Communiqué de Jacques Cheminade

Jacques Cheminade écrit à Lionel Jospin

vendredi 29 mars 2002

Paris, le 29 mars 2002

Monsieur le Premier ministre,

Je viens de prendre connaissance de votre interview parue dans Profession politique numéro 56 de mars 2002.

Vous y déclarez : « L’élection présidentielle est un grand événement politique. Il doit être démocratique, donc pluraliste, sérieux, donc réglementé. Le système des parrainages a été fait pour éviter les candidatures publicitaires, de type Ducatel en 1969, ou celles de petits groupes d’intérêts, voire de farfelus, ou encore celles qui ne visent qu’à toucher l’argent public alloué aux candidats. Il n’a pas pour but et ne doit pas avoir pour effet d’altérer le pluralisme. Jusqu’à présent, il a fonctionné à peu près correctement, (encore que l’on ait vu quelques ratés, songeons à la candidature Cheminade [de 1995 ndlr]). Il n’a pas empêché des candidats représentant de véritables sensibilités politiques, incarnées par des partis, d’accéder à la candidature et de participer au débat démocratique. Nous verrons si tel est toujours le cas en 2002. »

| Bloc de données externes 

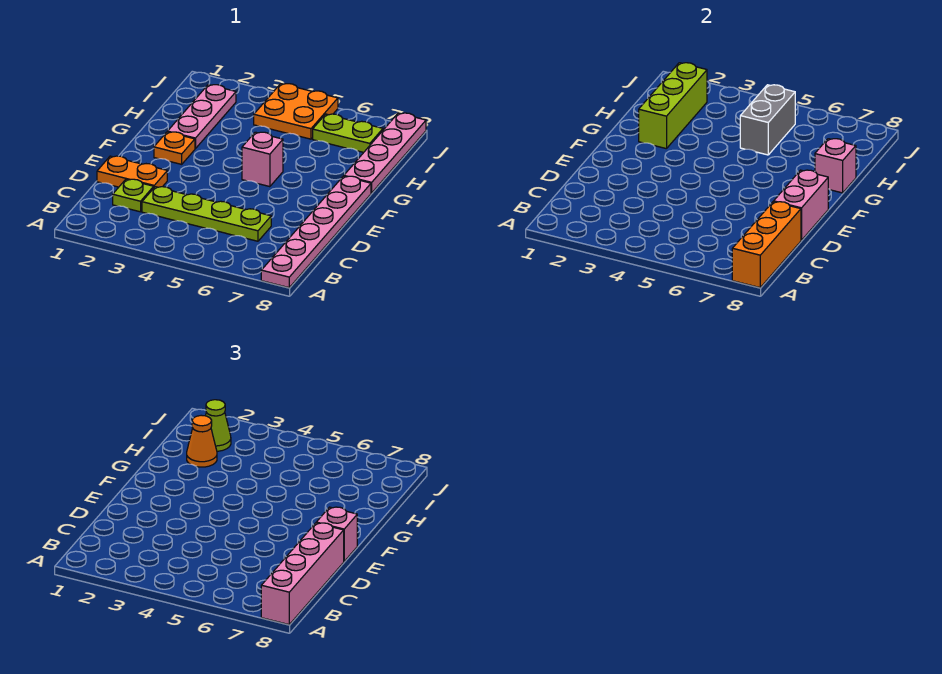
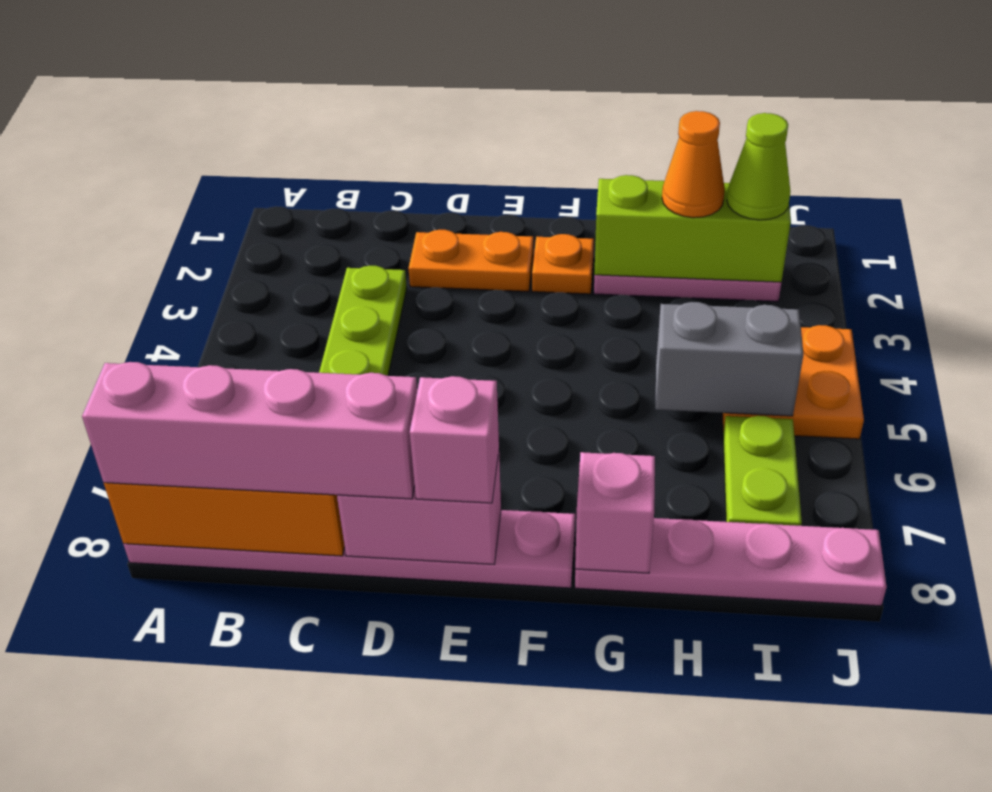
lime plate C2 level 1 -> none
orange plate D1:D2 level 1 -> orange plate D2:E2 level 1
pink brick F5 level 1 -> none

Etant directement mis en cause et n’ayant aucune hostilité à l’égard du Parti socialiste ni de vous-même, je vous serais très reconnaissant de bien vouloir me préciser votre point de vue sur ce « raté » constitué par ma candidature.

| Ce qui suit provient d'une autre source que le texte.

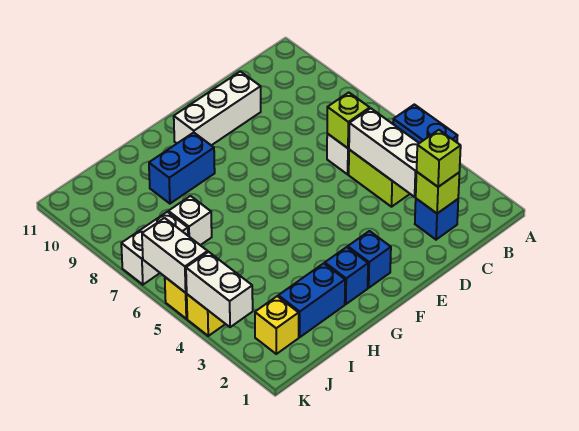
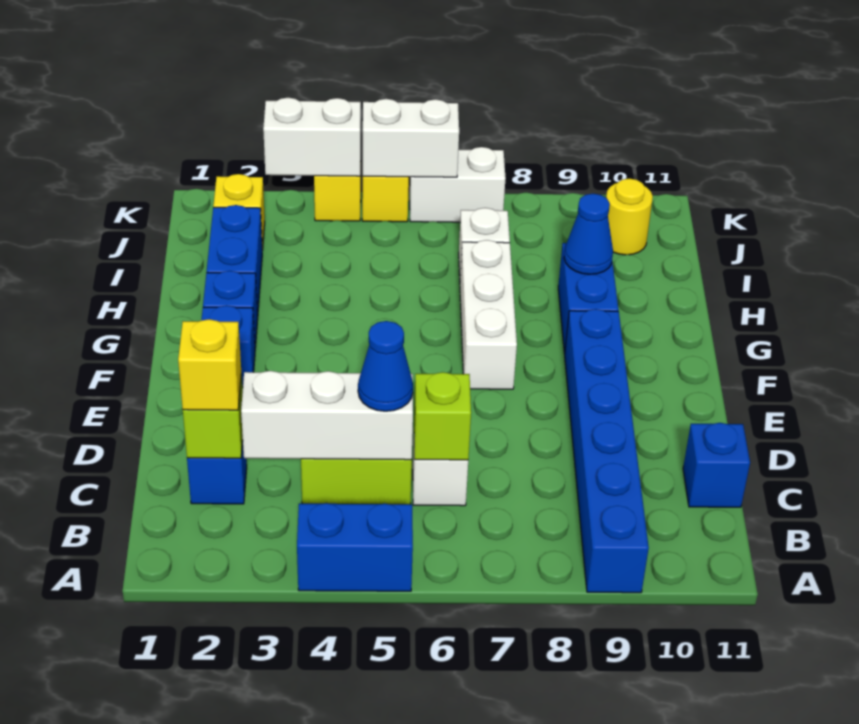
none -> blue brick A9:F9 level 1
lime brick C2 level 3 -> yellow brick C2 level 3
none -> blue cone C5 level 3
none -> blue brick C11 level 1
white brick D10:F10 level 1 -> white brick F7:H7 level 1
none -> blue cone H9 level 2
white brick J7:K7 level 1 -> white brick K6:K7 level 1
none -> yellow round brick J10 level 1

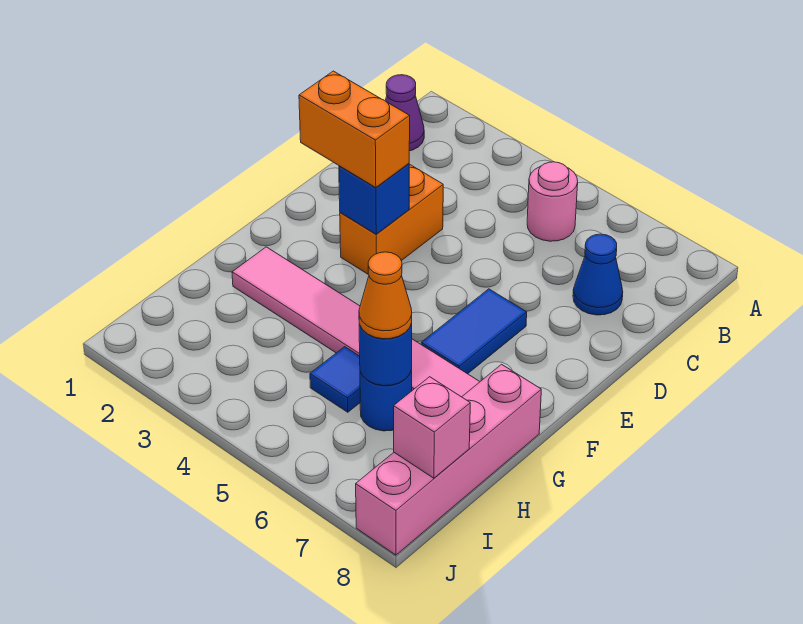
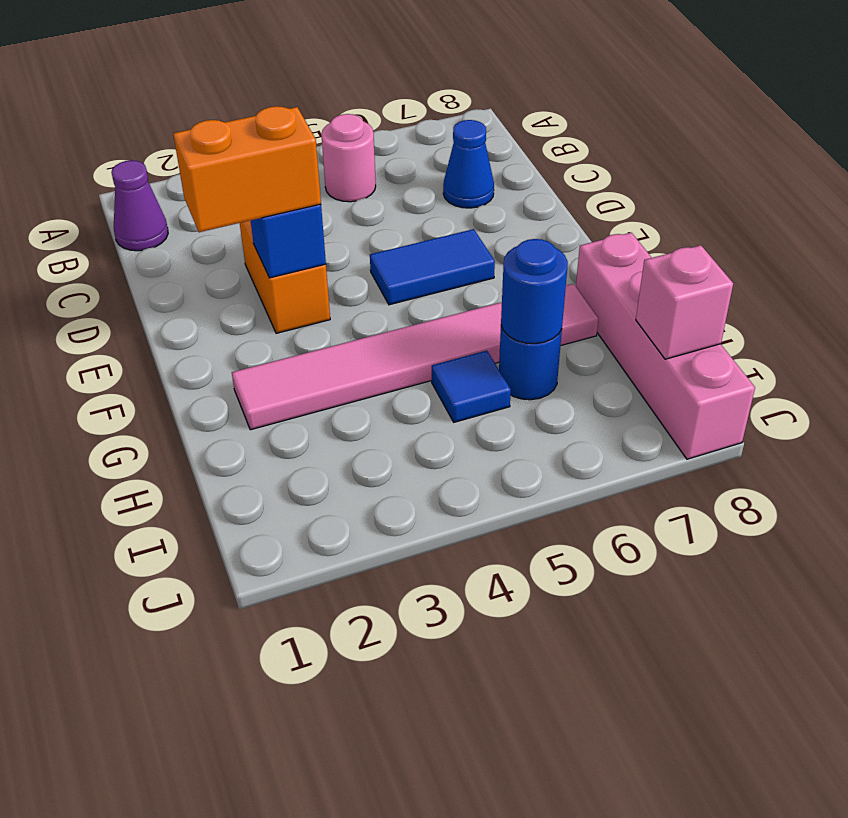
blue tile E6:F6 level 1 -> blue tile E5:E6 level 1
orange cone H6 level 3 -> none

Considérez-vous que je n’aurais pas dû « normalement » avoir accès à l’élection présidentielle, malgré le nombre de signatures que j’étais parvenu à rassembler, ou bien que le traitement dont j’ai fait l’objet au cours et après la campagne - notamment de la part des médias et du Conseil constitutionnel - a constitué à vos yeux un élément de nature à entacher ce « grand événement politique » qu’est une élection présidentielle ?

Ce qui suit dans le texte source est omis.